Le cabinet LUSSAN tente quant à lui d’abord de minimiser l’impact des coupes rases. Il considère que « Présenter ces coupes comme ayant une grave incidence sur l’environnement et la biodiversité ou comme n’étant justifiée que par des raisons économiques, est une dénaturation de ce que sont ces coupes »

Ensuite, il tente par tous les moyens de décrédibiliser Canopée, en dressant un sombre tableau de notre association. Dans sa plainte, il liste plusieurs actions qu’il attribue à Canopée et qui terniraient notre image. Problème : la majorité de ces accusations n’ont rien à voir avec Canopée :   

  1. Selon la plainte, Canopée serait responsable de menaces de mort. La plainte liste ainsi « les menaces de mort proférées de façon réitérée par un sympathisant de Canopée à l’encontre d’un salarié d’Alliance Forêts Bois ». Cette accusation mensongère s’appuie sur la grave stratégie des lobbies de la filière forêt-bois, dont le premier est l’Union de la Coopération Forestière Française (UCFF). L’UCFF a en effet prétendu, dans un communiqué publié en octobre 2023, que Canopée serait responsable d’une menace de mort envers un salarié de la coopérative Alliance Forêts Bois. Canopée a immédiatement opposé un démenti très ferme et très clair à cette grave accusation, et porté plainte pour diffamation. En réalité, cette accusation fait partie d’une stratégie des lobbies comme l’UCFF pour discréditer Canopée, à l’heure où nous menons une campagne visant à faire évoluer les pratiques des grandes coopératives forestières françaises.

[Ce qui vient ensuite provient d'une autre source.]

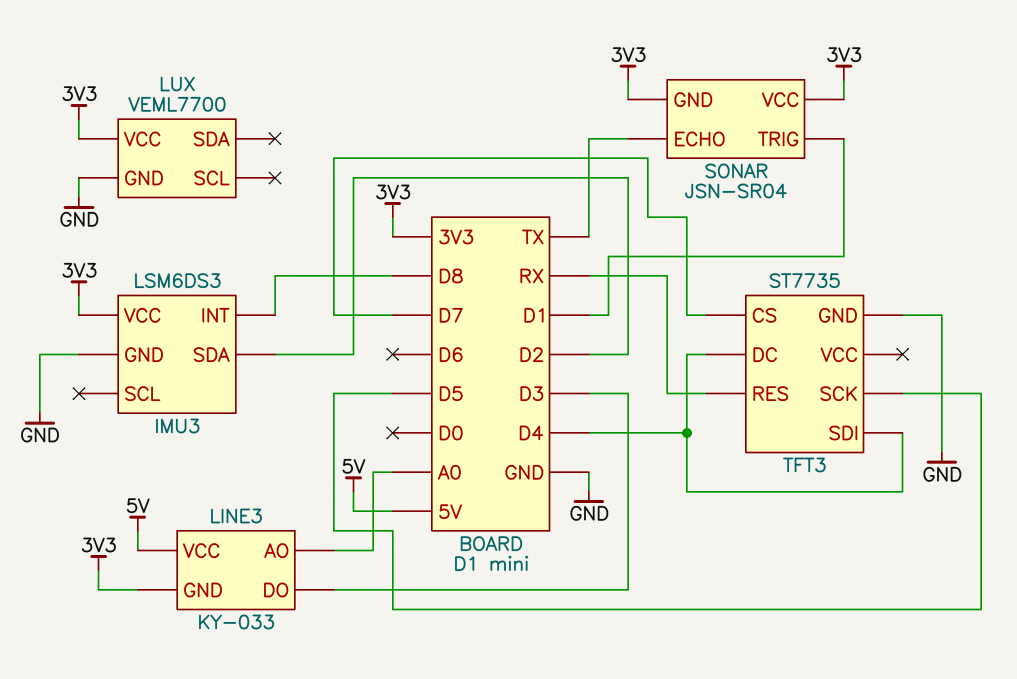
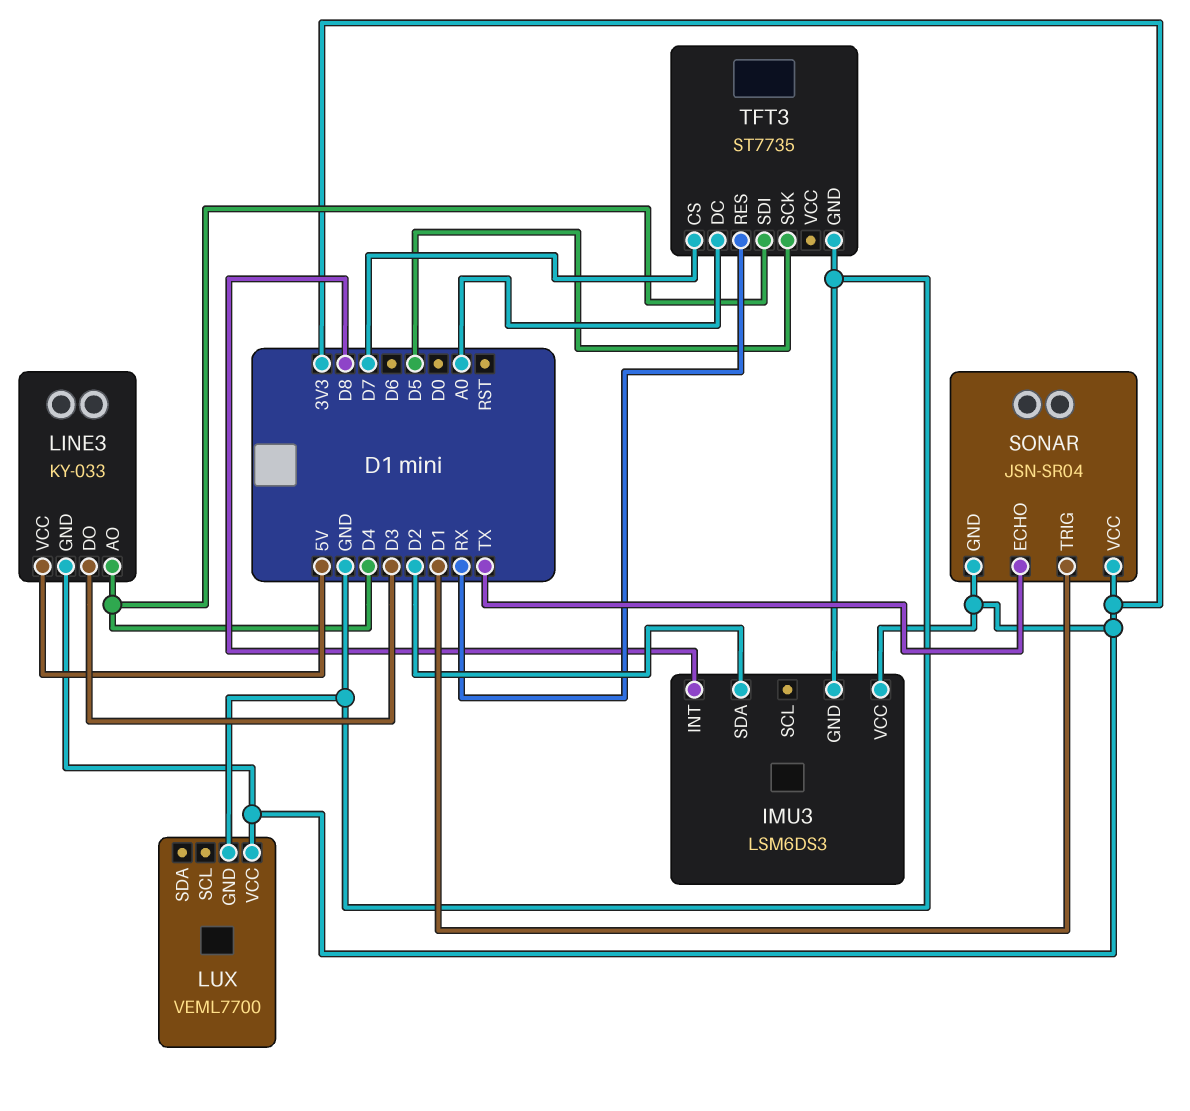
LINE3 pin AO: A0 -> D4
TFT3 pin DC: D4 -> A0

  1. Monsieur Ribes indique qu’il aurait été « interpellé par un membre de l’association Canopée » lors de la conférence de presse qu’il a tenue à l’occasion de la manifestation en faveur de la coupe rase du Bois du Chat : là encore, il s’agit d’une fausse information. Une personne a bien interpellé Monsieur Ribes, mais elle n’est pas membre de Canopée.  

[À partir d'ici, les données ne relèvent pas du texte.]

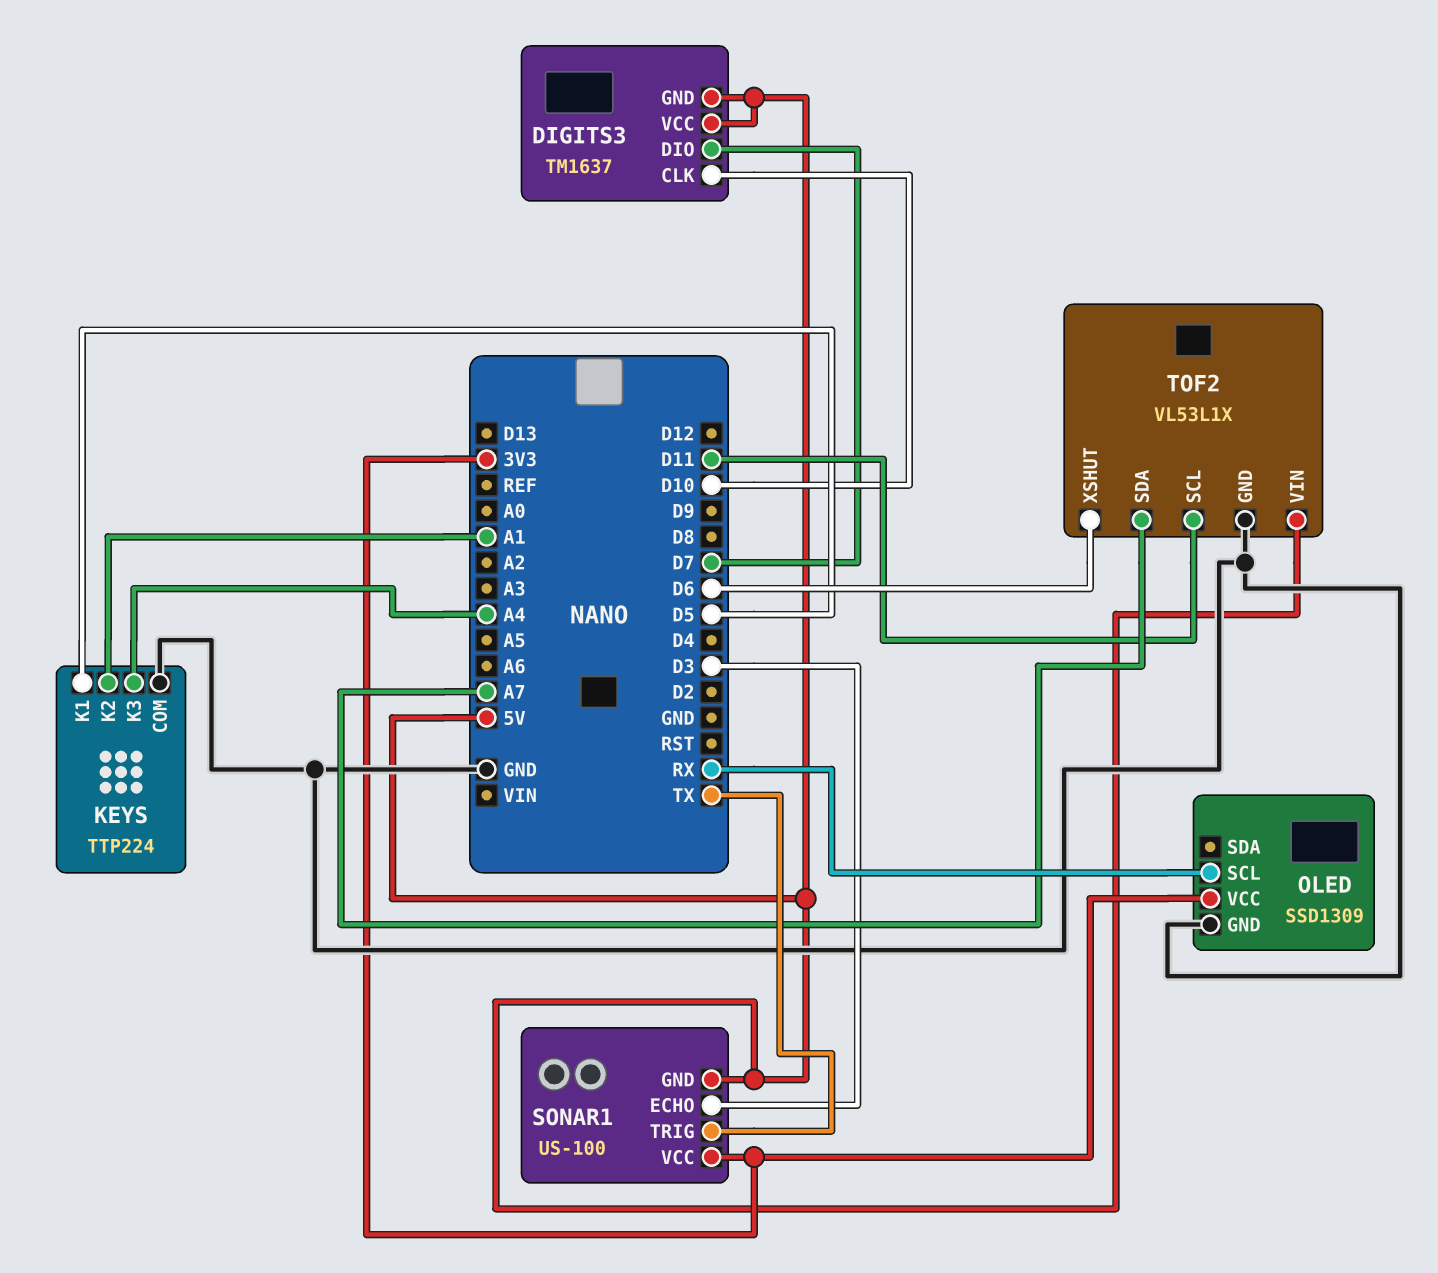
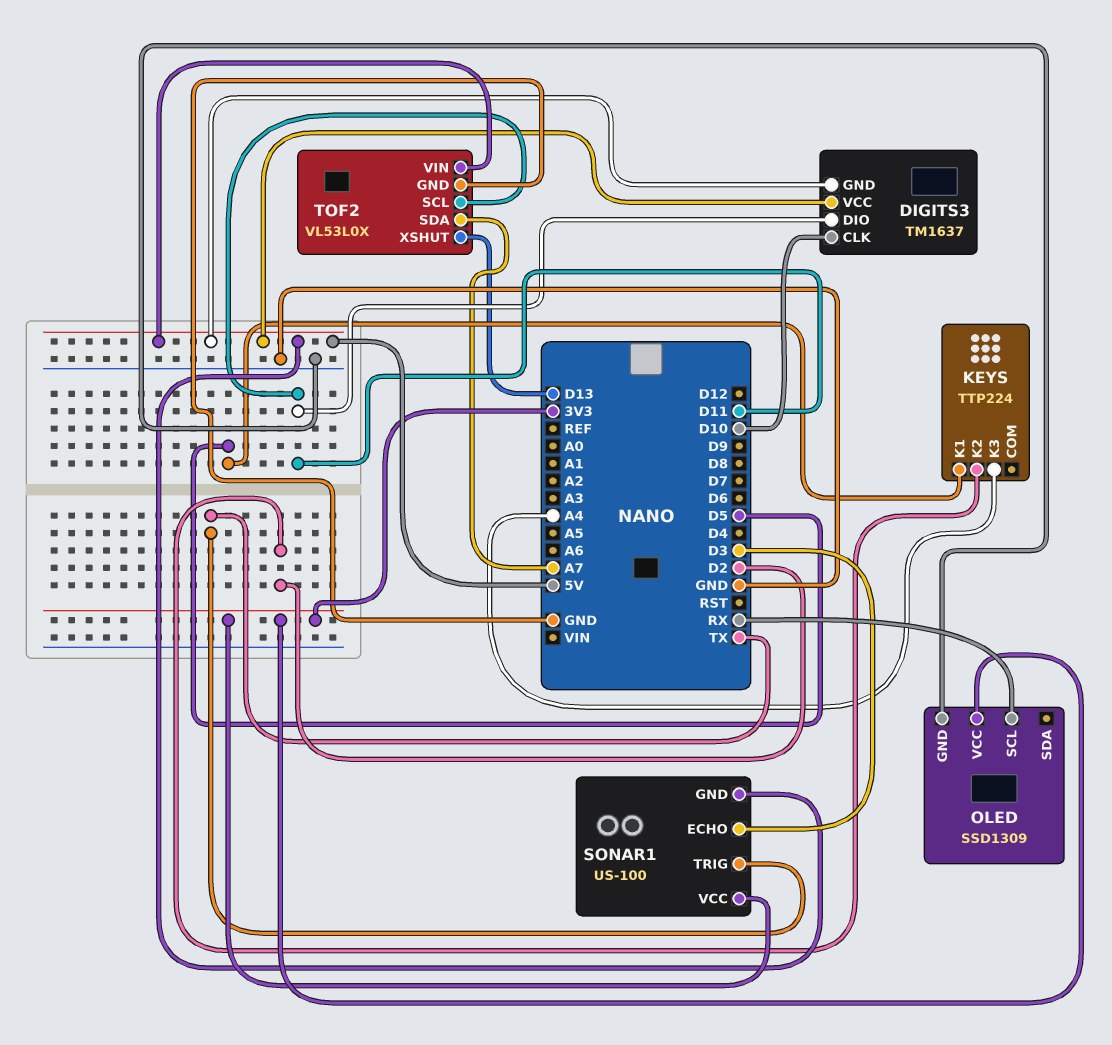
DIGITS3 pin DIO: D7 -> D11
KEYS pin COM: GND -> none
KEYS pin K2: A1 -> D2
TOF2: VL53L1X -> VL53L0X
TOF2 pin XSHUT: D6 -> D13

  1. Monsieur Ribes prétend que Canopée serait responsable « d’obstructions durables aux opérations d’abattage de bois », ce qui est tout bonnement inventé. Canopée a certes médiatisé le blocage de la coupe du Bois du Chat et appelé au dialogue, mais n’a pas obstrué le chantier ni appelé à le faire.  
  1. Enfin, Monsieur Ribes indique que Canopée aurait « volé un rouleau landais », alors même que Canopée n’a aucunement été condamné pour un tel vol.